Board of Trustees Meeting
March 5, 2009
Dear Fellow Scots:
As the Board of Trustees gathered on campus last week for their February meeting, much of our work and conversation focused, not surprisingly, on the continuing global economic turmoil, its impact on the College, and the steps we have taken and are taking to mitigate that impact.
The outlook for the current fiscal year, which ends June 30, remains stable and we continue to project a balanced operating budget for this year. Student retention is holding steady, while the Wooster Fund is actually up slightly in both dollars given and the number of donors compared to last year.
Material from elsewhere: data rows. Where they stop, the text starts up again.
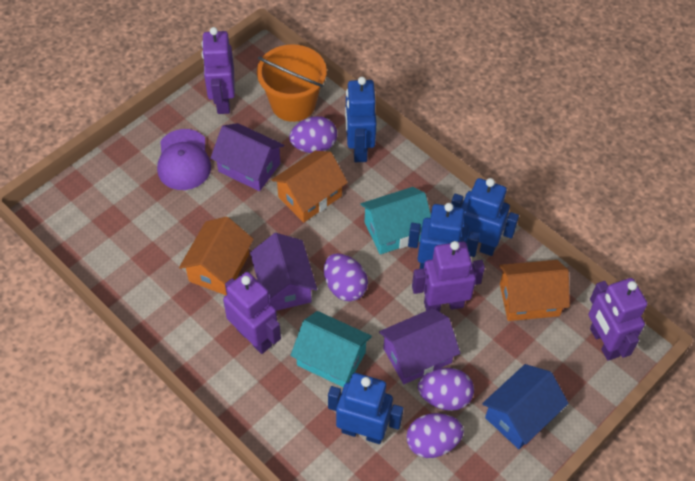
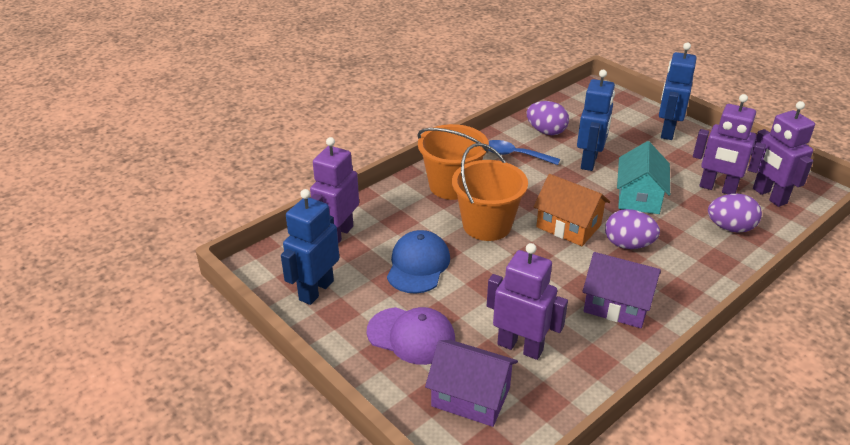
blue cap: 0 -> 1
blue house: 1 -> 0
blue robot: 4 -> 3
blue spoon: 0 -> 1
orange bucket: 1 -> 2
orange house: 3 -> 1
purple egg: 4 -> 3
purple house: 3 -> 2
turquoise house: 2 -> 1

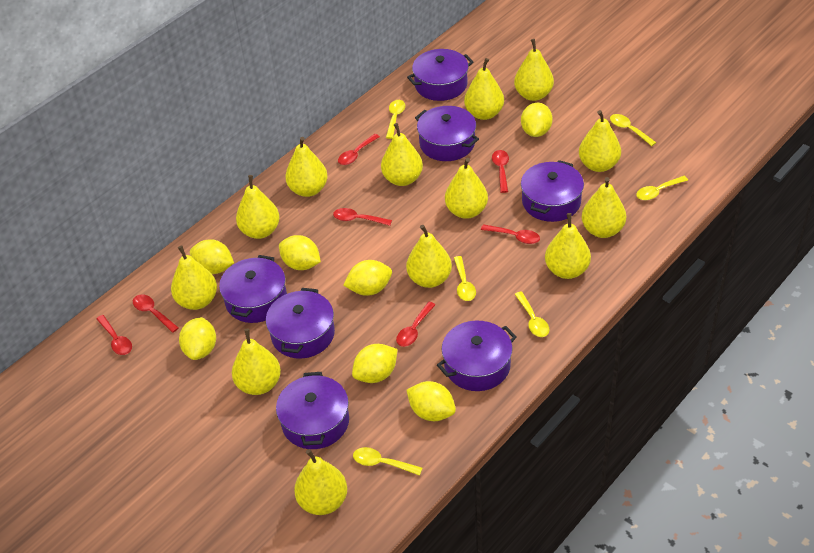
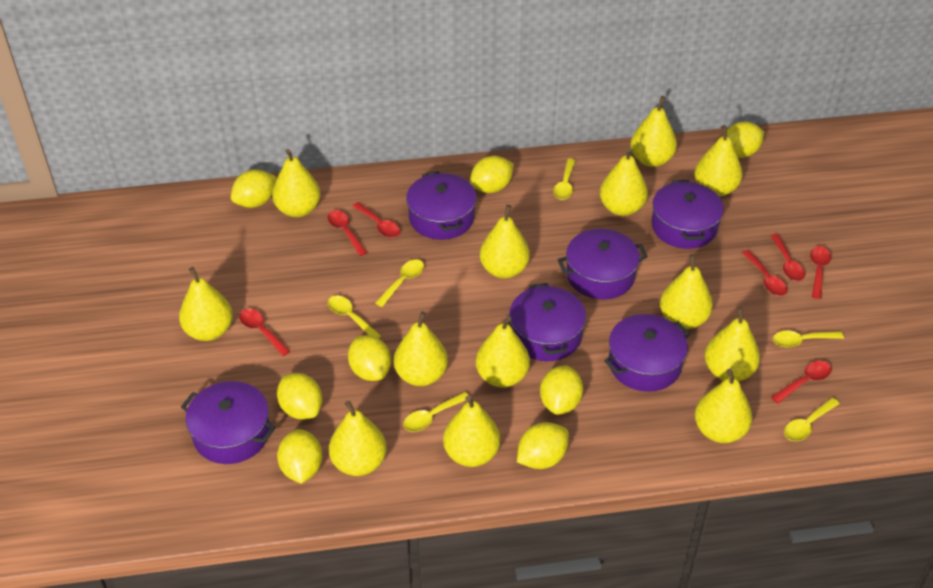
purple pot: 7 -> 6
yellow lemon: 7 -> 8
Our endowment continues to perform well compared to our peers in a brutally challenging environment. While the endowment declined 17 percent for calendar year 2008, that result put us in the top five percent of colleges and universities nationwide. As the S&P 500 dropped another 8.4 percent in January, we eked out a slight gain, and it looks like we will be flat in February, compared to another six percent decline for the S&P.
Looking ahead to next fall, applications for admission to Wooster are up 5.5 percent, while most of our peers in the Great Lakes Colleges Association and Associated Colleges of the Midwest are down. The number of applicants who have filed the Free Application for Federal Student Aid is running 20 percent ahead of last year. Historically, filing a FAFSA is an indication of serious intent. Of course, it also suggests a larger fraction of the applicant pool feels the need for financial assistance. It’s likely that many returning students will have greater financial need as well.
We must balance against these relatively positive indicators, however, the fact that since my last communication to you, financial markets have extended their decline, unemployment is increasing, home prices continue to fall and foreclosures to rise; in short, the global economy has worsened significantly. It all adds up to a year in which forecasting final enrollment outcomes with any accuracy will be exceedingly difficult.
Given the degree of uncertainty we face on so many fronts for next year, the College has taken and will take a number of steps to position Wooster defensively, while still investing in our strategic priorities.
Many of these steps are already familiar to you.
We are reducing overall staff numbers by not refilling every position as it becomes vacant and will hire only 12 visiting faculty as leave replacements next fall, rather than replacing all 16 of those on leave one-for-one. We also will reduce the number of interns the College hires by 25 percent.
We are carefully reviewing auxiliary operations such as the golf course, the Ohio Light Opera, and the Wooster Inn, in order to significantly improve their financial performance.
We will close Kittredge dining hall next fall, shifting those who work there now to fill openings in Lowry. We know this change will put additional pressure on Lowry, especially at peak hours, and we are working to add seating capacity to address this.
Four small off-campus houses, which because of their size, location and construction are extremely inefficient to operate as program houses, will be converted to rental properties for visiting faculty.
We also will introduce differential room rates for the first time: students who desire a single will pay more than the standard rate for a double, while those in triples and quads will pay less. Wooster has long been an anomaly in charging a single rate for all rooms; almost no other college in the GLCA or the ACM does so, for example. This particular distinction is one we believe we can no longer afford to continue.
Finally, next year we will trim — modestly, reluctantly, and temporarily — our capital reinvestment in the campus.
At the same time that we are taking these steps, however, we shall continue to invest in our strategic priorities.
The renovation of Babcock Hall is on schedule and on budget. When it reopens in the fall, not only will one of our finest old residence halls be restored to its original beauty, it will provide a fitting home for the new Center for Diversity and Global Engagement, about which you will hear more in the coming months.
We continue to make steady, deliberate progress on developing plans for the new Campus Center. We have completed engineering studies of the site and an analysis of the project’s infrastructure needs. The architects have met with and interviewed more than 400 people on campus concerning programmatic options for the facility.
In times like these, the way forward is never a straight and smooth one. There is much we cannot know about where the global economy is heading. But the things that are in our power to affect are not insignificant, and with wisdom, good will, and above all a shared belief in the importance of our common endeavor here, we will steward the College and its mission through it all.